Was the Repo Rate increase necessary to curb inflation?

 

By Daanyaal Matthews

The South African economy has seen a bit of reprieve as inflation has stagnated by 0.3% dropping it from 7.1% in March to 6.8% in April. This surprise comes after the rand depreciated against the dollar rising past R19.  This phenomenon has been tied to the allegations of United States Ambassador, Reuben E. Brigety, that the South African Government had supported Russia by supplying the Eastern power with arms and ammunition.

The stagnation of inflation has raised conversations on the utilization of the repo rate as a ‘blunt instrument’ to curb inflation with economists differing in opinion on the operation of the Monetary Police Committee (MPC) on the matter.

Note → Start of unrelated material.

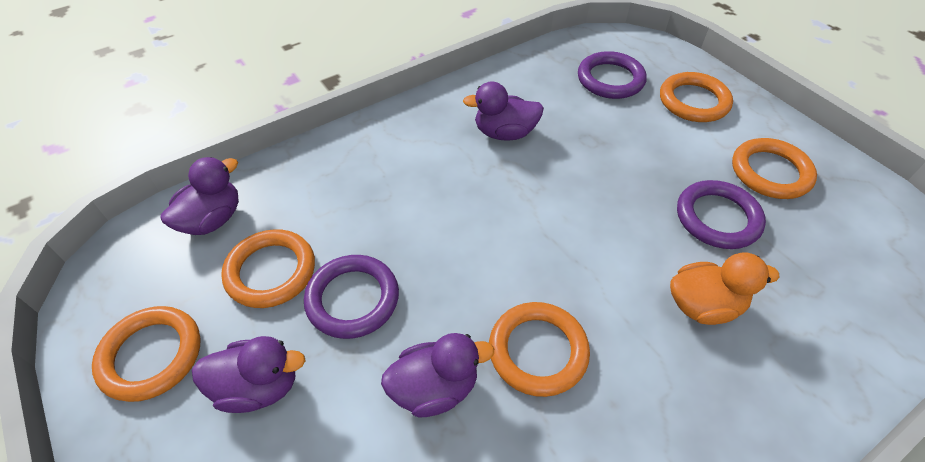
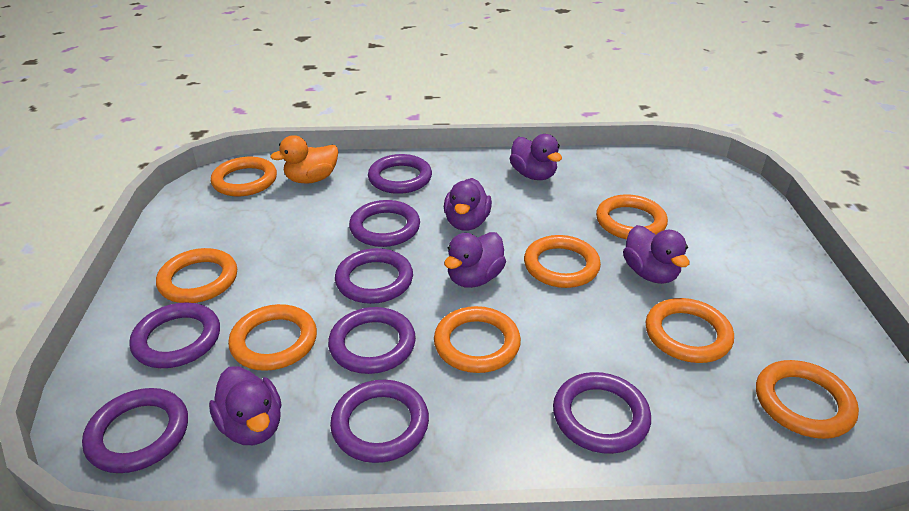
orange ring: 5 -> 8
purple duck: 4 -> 5
purple ring: 3 -> 8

Some economists have argued that the repo rate is the only instrument available to the SARB to directly tackle the issue of inflation, however, some have argued that the repo rate has a converse effect as it exacerbates the issue of inflation by increasing interest rates.

Speaking on Sunday Live, Economist, Professor Bonke Dumisa, further explains the sentiments of the latter by exploring why South Africa has seen a general rise in inflation, and the depreciation of the rand, stating:

“The inflation we have in SA, most of it, is imported inflation. The rand is weakening may be tied to what happened on the 12th of May, when the United States Ambassador alleged South Africa had supported Russia with ammunitions. So, what happened after the MPC meeting was exactly what happened on the 12th of May – the rand continued to weaken even further. This has nothing to do with the rise in credit in South Africa, that is where they get things wrong. So, when the MPC uses the Repo Rate as a blunt instrument to push down the inflation. It actually goes the wrong direction, it actually pushes the inflation up, because you cannot control that which comes from outside by using something that is used to deal with internal problems.”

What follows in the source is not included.